# 600 Gallon some issues



## schale (May 22, 2019)

This is my first post under this user name (couldn't get my password for my old username as I no longer have access to the email) Old user name sc204

I have a large tank, 48" deep, 94" long, 36" wide, with lots of angels and a vaiety of other fish including about a dozen bristlenose plecos and a few Siamese algae eaters. The tank has gone through several iterations of plantings and fertilizing with and without CO2, and with different light sources. Different fertilizing methods have also been tried.

The current planting which has done the best has been with slow growing plants, many attached to wooden branches, Anubias, Java ferns etc. Some Crypts and a Madagascar lace that has survived somewhat. I have given up on CO2 for now, lighting is 3 100 watt LED flood lights K in the 6000's. I have gone through Marineland LEDs, 1200 watts of metal halides (heated the floor above) and these seem to work as well as any have.
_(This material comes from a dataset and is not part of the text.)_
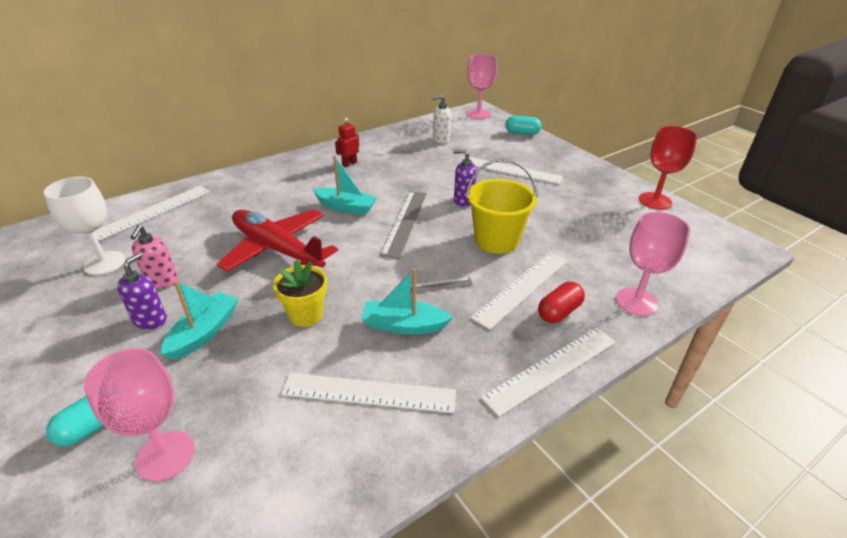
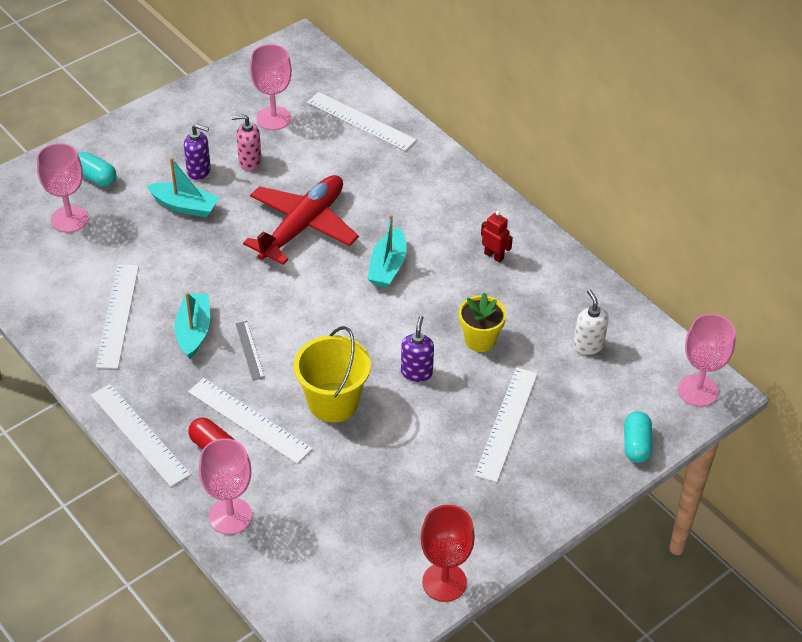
camera: 85 degrees right, 10 degrees up
(104, 263) = (273, 118): white goblet -> pink goblet
(306, 315) = (207, 264): yellow flower pot -> yellow flower pot (480, 340)
(405, 222) = (362, 320): grey ruler -> none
First picture is 2 years ago right after adding a bunch of anubias and java ferns on pieces of manzanita wood. You can also see the algae I was dealing with at the time. 
Close up of the left side









For 2 years I only added occasional fertilizers Flourish (not excel as I had issues with it killing my Vals and bettas in another 125

The plants grew well enough to make the tank acceptable. Below are some recent pictures.


----------



## schale (May 22, 2019)

I have a second post but it needed moderator review. Not sure why?


----------



## Stan510 (Dec 23, 2018)

You want to know what more to add? I think something with color. Ludwigia would look great . Rotala another of small foliage that takes to being pruned.
That aquarium is so big..you might try Spatterdock..not seen much because it is such a big plant. Internet has them. You might try Azure Hyacinth.. related to common water Hyacinth only it grows in the substrate and has striking blue stems. Again,on the internet.
The bigger Sword plants. Han Aquatics has some nice hard to find swords.
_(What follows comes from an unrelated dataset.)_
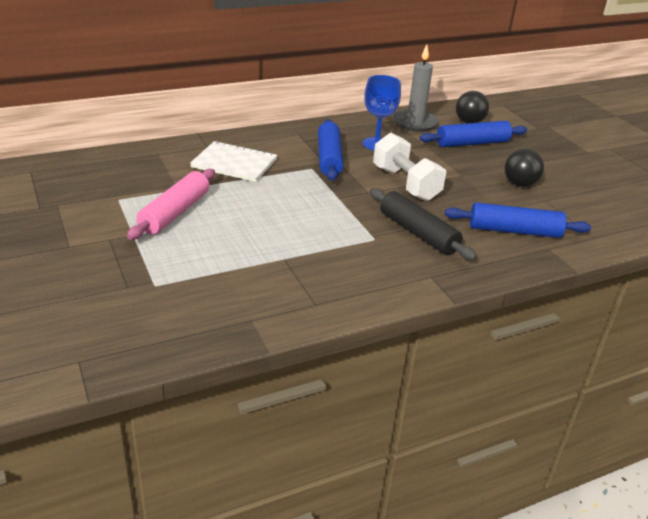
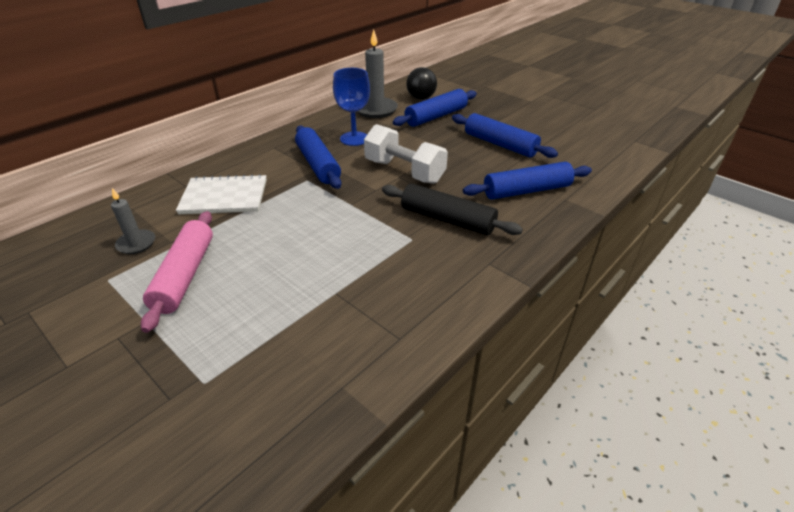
camera: 20 degrees left, 5 degrees up
(149, 180) = (136, 243): none -> grey candle
(519, 184) = (500, 144): black ball -> blue rolling pin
In those huge tanks? Mosses get lost. Better to grow more Java fern narrow leaf and it starts to give you the moss look on big driftwoods.


----------



## schale (May 22, 2019)

Let me try to complete my post and question again.

A few more pictures

























So the plants have grown well enough the tank looks OK but I have Green spot algae which is a pain to clean and many of the older leaves are not very green especially on the Anubias. I know that my water has no iron in it and measuring parameters showed Iron 0, PO4 .1 ppm, NO3 10 ppm, KH 2-3, and pH of 7.4

So I decided to add iron and other macros and mixed my own based on one of the online calculators. Adding 3x per week. After 10 days my nitrates are still about 10, Phosphate 2.5 or so, Iron present but I don't think the Seachem test is accurately ,measuring it but I add enough of the 10% iron chelate for .2ppm 3X week.

I didn't expect much of a change yet but the Crypts are not happy and most melted.









Any thoughts or suggestions 
Thanks


----------



## mistergreen (Mar 3, 2007)

I'd move the Anubias down away from the lights and add more phosphate. Green Spot Algae is due to too much light and little phosphate.


----------



## schale (May 22, 2019)

I have Anubias on the bottom as well not really any different. Sort of want them where they are as they are attached to branch wood
I have read about GSA and Phosphates which is one of the reasons to go back to the ferts. I am getting about 2.5 ppm (Lamotte test kit) before dosing. I was at .1. Do I want the phosphate higher or keep it where it is and give it more time. Only 10 days so far since I started.
Thanks


----------



## mistergreen (Mar 3, 2007)

Phosphate will be appreciated by the plants. Of course the algae won't go away on its own but new leaves won't be affected. You can try to dip the anubias in hydrogen peroxide for 10-20 seconds to hurt the algae. Don't do any longer or the leaves will melt.


----------



## Stan510 (Dec 23, 2018)

Whatever you dip in Peroxide? It's important that you then wash off the plant in clean water. in the sink.Do not put it straight back into the tank as that is all it takes to kill Val's,melt Crypts and kill mosses.
On the net there is a article by a UC Davis scientist who is into plant aquariums and as I recall,he says with Co2 you can't go wrong. Look up iron and aquariums and its there.
I've been told that iron should be dosed..but,all I really saw that changed was hair algae got thicker. Unless your plants were showing an obvious deficiency, you might as well have enjoyed the great Crypt growth and natural slow growth of Anubias.
Unlike with fish,BIG home aquariums are actually harder on plants to manage. You really have to give up on hard to please plants and embrace the hardy plants. Or,run vast amounts of Co2.


----------



## schale (May 22, 2019)

Thanks for the info.
I believe they were showing deficiencies. Leaves were yellowing. Only new growth was really green. And I was hoping that the phosphate would help with the GSA. A pain to remove even on the glass (acrylic). And yes it is a big tank and most of the plants are attached to branch wood, so nothing is coming out to be dipped and put back in


----------



## hoppycalif (Apr 7, 2005)

You can concentrate your dosing of peroxide or Excel by using a syringe to squirt the entire tank dosage of that substance directly on the algae infested areas you are concerned about. That gives the algae a heavy dosage, but for only a few seconds. I find it works well for me.


----------



## mistergreen (Mar 3, 2007)

Turn off the filter when you squirt peroxide onto the leaves.

Or an option is to trim off the most affected leaves and yellowing leaves. Pruning is important in any gardening.


----------